Il volto del “napoletano” Koulibaly, squalificato e in tribuna, rivelava due sentimenti contrapposti: aveva appena assistito impotente alla spettacolare autorete del suo sventurato compagno Sané – con quella palla calciata da Bounedjah che gli sbatte sulla gamba e prende una traiettoria ad arco abbastanza folle, per poi abbassarsi di colpo, come se qualcuno invisibile, durante il volo, l’avesse presa con le mani e sistemata in fondo alla porta – e avrà pensato: “Che sfiga”. Erano passati due minuti. Troppo presto per dare un giudizio, certo, ma le autoreti cinematografiche che arrivano a freddo sono una di quelle cose senza senso (apparente) che possono da sole regalare senso compiuto a un’intera partita e smontare un castello di buoni propositi. Soprattutto se questa partita è una finale come Algeria-Senegal, atto conclusivo della Coppa d’Africa, appesa a un filo, teoricamente equilibrata. L’altra cosa che trapelava dallo sguardo torvo del ragazzo alle dipendenze di Ancelotti, mentre in campo i giocatori già nuotavano nel sudore, era: “Pensa se capitava a me!”. Sarebbe andato a giocare da centravanti pur di rimediare. Ma non poteva entrare in campo e così ha continuato a prendersela con le proprie unghie.
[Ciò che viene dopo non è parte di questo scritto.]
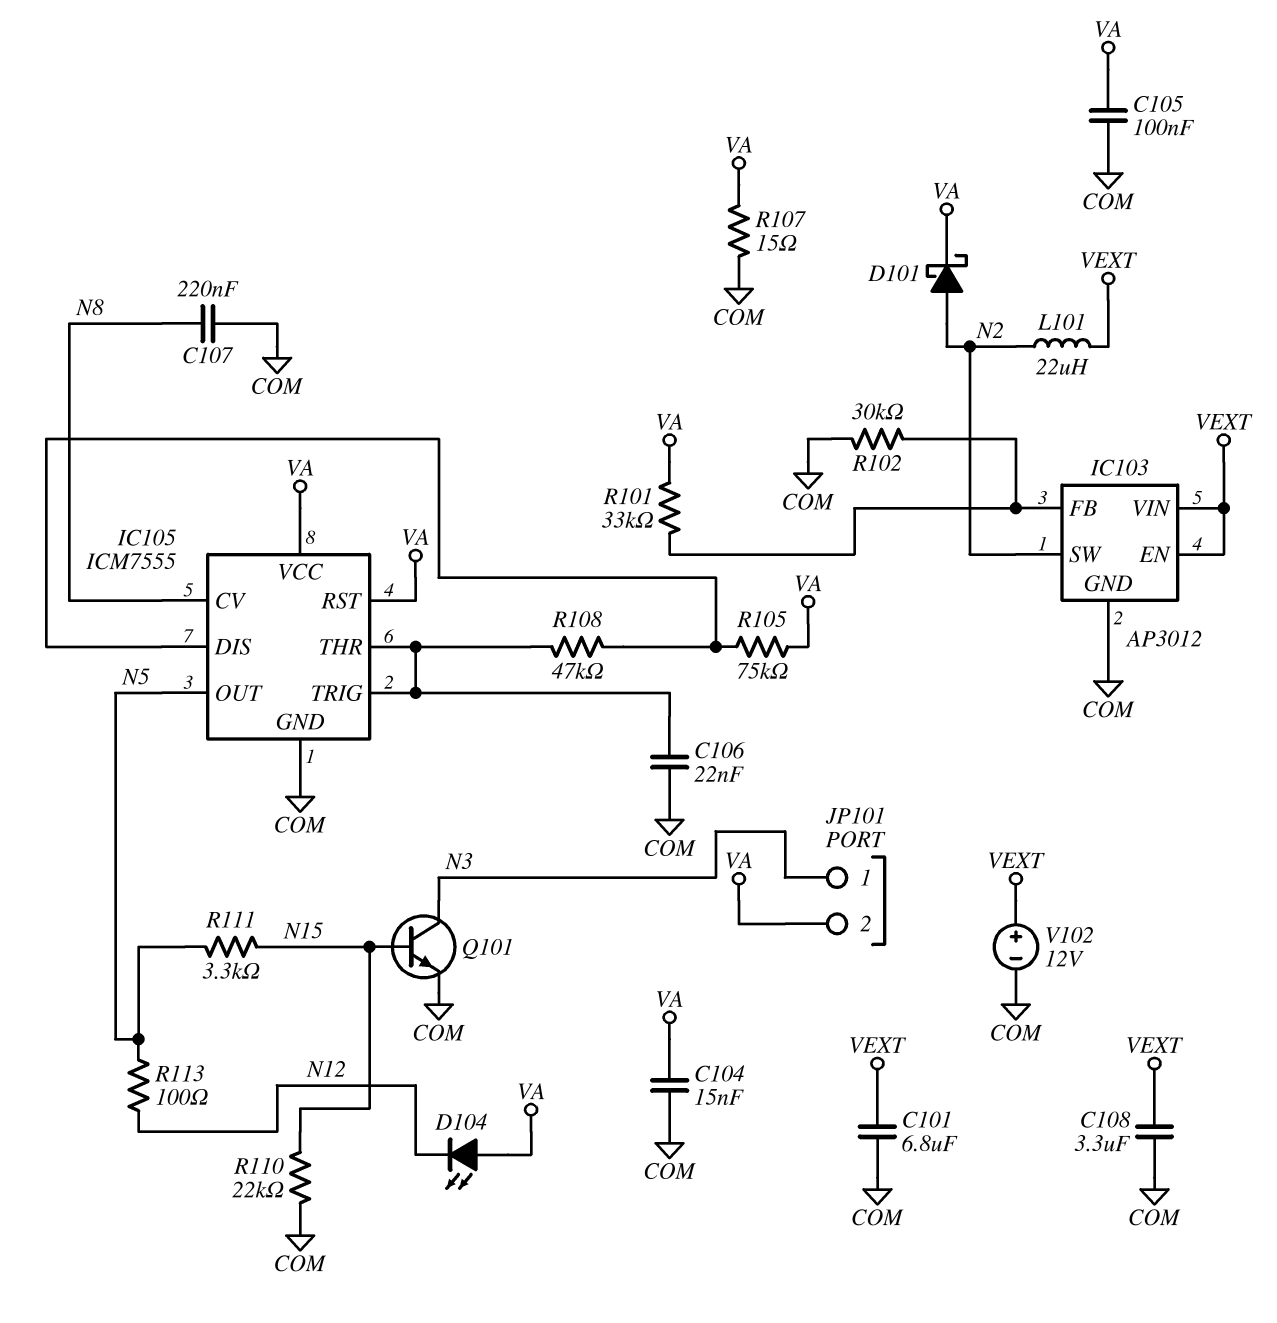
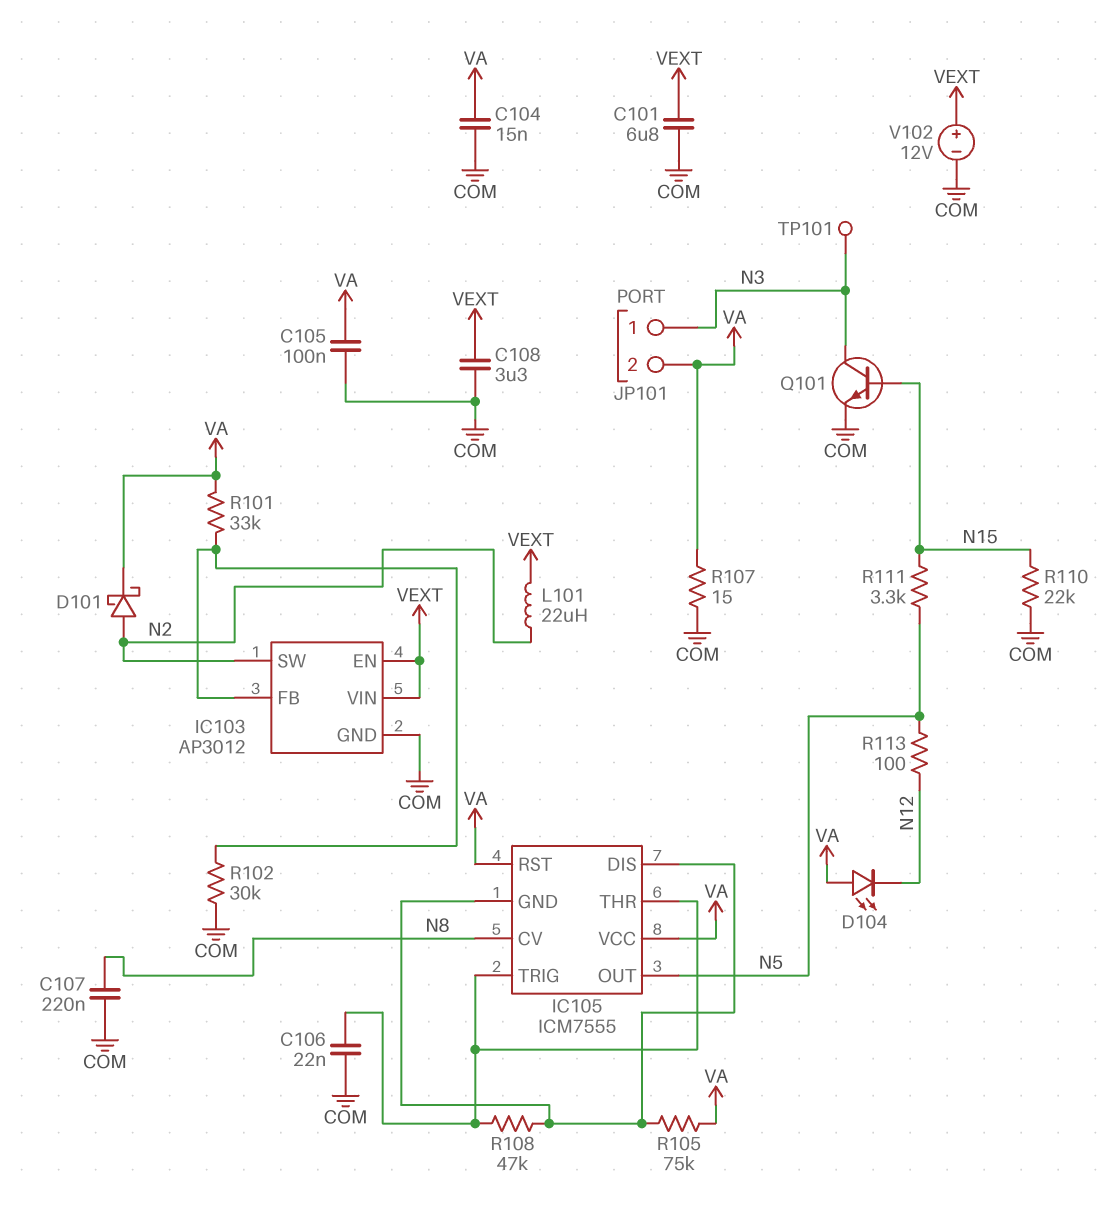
IC105 pin GND: COM -> IC105/DIS
TP101: none -> test point (N3)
Come tante volte in questa edizione, la finale della 32ª Coppa d’Africa ha offerto alcuni notevoli spunti individuali (o di coppia), ma anche una modestia complessiva, diciamo di sistema, tipica di un mondo che fatica ancora adesso, che pure viviamo un calcio globalizzato e senza più ghetti culturali, a scrollarsi di dosso la nominata del luogo in cui si celebra l’avventura come modulo.
Nella finale le star Mahrez e Mane non hanno brillato. Mane ha cercato soluzioni in solitaria, alla Weah, sempre guardando in mezzo e sempre col timore che i suoi non l’avessero capito e non l’avessero seguito. Nel secondo tempo il cocco di Klopp è partito più volte con una rabbia che rendeva meno efficaci i suoi movimenti: ad un certo punto gli è partita a razzo la scarpa sinistra. Mahrez ha traccheggiato dall’inizio alla fine, decidendo forse per stanchezza terminale di defilarsi dopo aver garantito ai suoi la finale con la fantastica punizione contro la Nigeria in semifinale (al 95′).